Where I live and travel, it's a matter of fact to see deer hanging on poles. This time of year, we see dead deer hanging all over the place.

It is as much a part of life as moving hay and pushing snow.

We went on a truck tour a few days ago and saw a deer hanging that was not the same one we had seen there before.

This one was a small doe; the other had been a fork-horn buck. “First one must have been cut up,” was the consensus.

I cannot understand why people have a problem with this. Sure, it's a dead animal. But it came from here, lived its life here, died here and will be used here. Contrast that life with feedlot beef. Or pigs. Or lambs.

What is it with the public's seeing dead animals? Most people eat dead animals but never see them. With vegetarians, I'm ready to give some slack.

Still, I want to look at their belts, their pocketbooks and their shoes. Come on now. Everything comes with a price. If it is visible, is it somehow more wrong?

But here we go with hanging deer. For some people, it is a hard thing to see.

With us, the interest is whether the deer is hung from the neck or the feet. This is an age-old controversy.

If you want to get an argument going in a deer camp, this is a sure-fire way. In my youth, at Clarksville Pond, it was instilled in me that the way to go was to hang a deer by the legs. You'd cut a hole through the hind-leg tendons and run a stout stick through and that's where your rope would go. It was easier to take care of a deer hung by the hinds.
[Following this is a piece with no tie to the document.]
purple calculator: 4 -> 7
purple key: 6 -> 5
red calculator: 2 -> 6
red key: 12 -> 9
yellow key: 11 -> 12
Similarly, you can get a good argument going about how long to hang a deer before cutting it up — the age-old “aging” argument. I'm one to cut and wrap the moment the hide's off.
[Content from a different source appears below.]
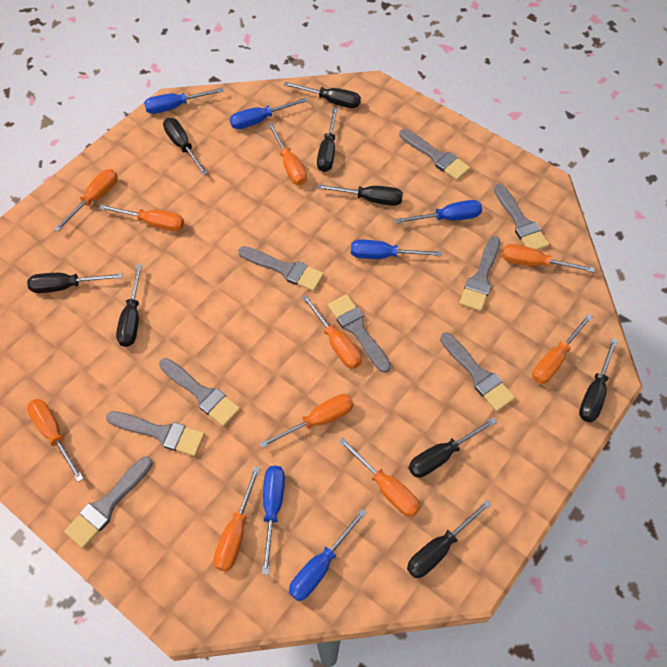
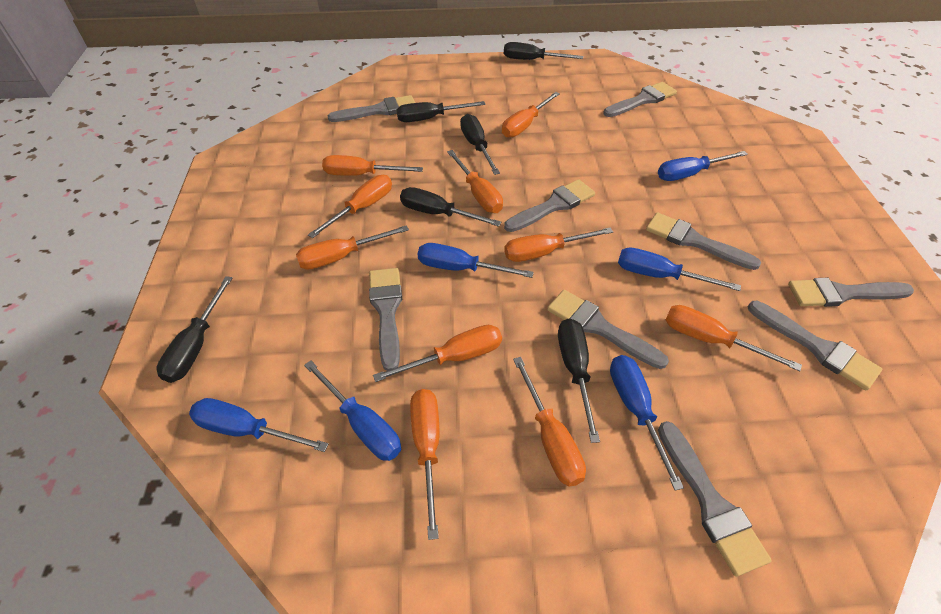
black screwdriver: 9 -> 6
There are many others out there who advocate letting a deer hang for up to a week to “tenderize.” But then I suppose it depends on how you intend to cook it.

Because I dislike roasts and savor the wildness of the meat, my preference is to cut the deer into small slices and trot it through one of my Griswold frypans, with onions and garlic, at the last minute, after everything else is on the table.

The wild-game taste is part of the treat.

I have two friends hunting on my property who have made a point of coming by to make sure they are welcome (anyone is) and to make me aware of where their stands are. They have promised me a piece of whatever they get.

If only life and neighborliness and the food-chain were so simple elsewhere. But in this ever more developed world, that cannot be the case.